I attended an interesting talk today – John Coates from Cambride (a former Wall Street trader and trading desk manager) presented his recent work on naturally produced steroids and financial market instability (abstract here).
Here is what I took away from the talk:
– As Greenspan famously noted, the behaviour of real people in markets involves a lot more seemingly irrational sentiment than economic theory accounts for. Hence, our models are incomplete.
– In the neuroscience of decision making, people know about things like the winner effect: the phenomenon whereby two animals participating in a duel go away with altered levels of testosterone (winner has more of it and loser less) so that subsequent encounters are altered in a positive feedback cycle.
– This works well in small regions but a large enough growth in testosterone levels makes this winning animal over-confident. In nature, this means the animal takes risks, leaves its young ones exposed and forages recklessly, hence eventually dying.
Dr. Coates asks, do traders do the same things in financial markets?
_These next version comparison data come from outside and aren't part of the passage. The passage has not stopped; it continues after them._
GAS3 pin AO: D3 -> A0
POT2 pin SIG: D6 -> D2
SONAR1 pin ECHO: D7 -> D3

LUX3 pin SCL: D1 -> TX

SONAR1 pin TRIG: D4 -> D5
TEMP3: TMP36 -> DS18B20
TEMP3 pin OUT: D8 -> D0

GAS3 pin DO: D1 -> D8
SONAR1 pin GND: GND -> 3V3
He presented some evidence to suggest that they do – that testosterone is correlated with performance (loosely, risk levels) and cortisol seems to measure external risk in terms of price volatility, etc. He bases these claims on salivary samples obtained from real life noise traders.
It was interesting to hear this. I am not entirely convinced about details – e.g., how much potential was there for data snooping? how much confidence can we place on an 8-day trial (even though it involved 400 traders), etc. In any case, I learned something new and the speaker may well be onto something useful. I also found various tidbits interesting – most traders are young males (highly testosterone dependent) and maybe if there were more women or older men (less susceptible to the above effect) then ensemble behavior might be different. Dr. Coates didn’t actually substantiate such claims but these are intriguing suggestions.
I was somewhat disappointed that one potentially very interesting point wasn’t really adressed – whether we could also approach these issues in a computational setting where we have more leverage over experiments. He motivated his talk with the statement that traditional economic theory, and even behavioral economics, does not really provide a satisfactory explanation of things like bubbles and crashes. So, I thought he is setting out to do that – but, in fact, he is quite far from that and based on the way he answered questions it is unclear if he is even attempting that. Nonetheless, it seems like a great direction – a simple start, without getting into the messy neurobiology, would be to define agents in an artificial market who have these testosterone/cortisol responses and then see if bubbles/crashes and other phenomena emerge. That would say something cool!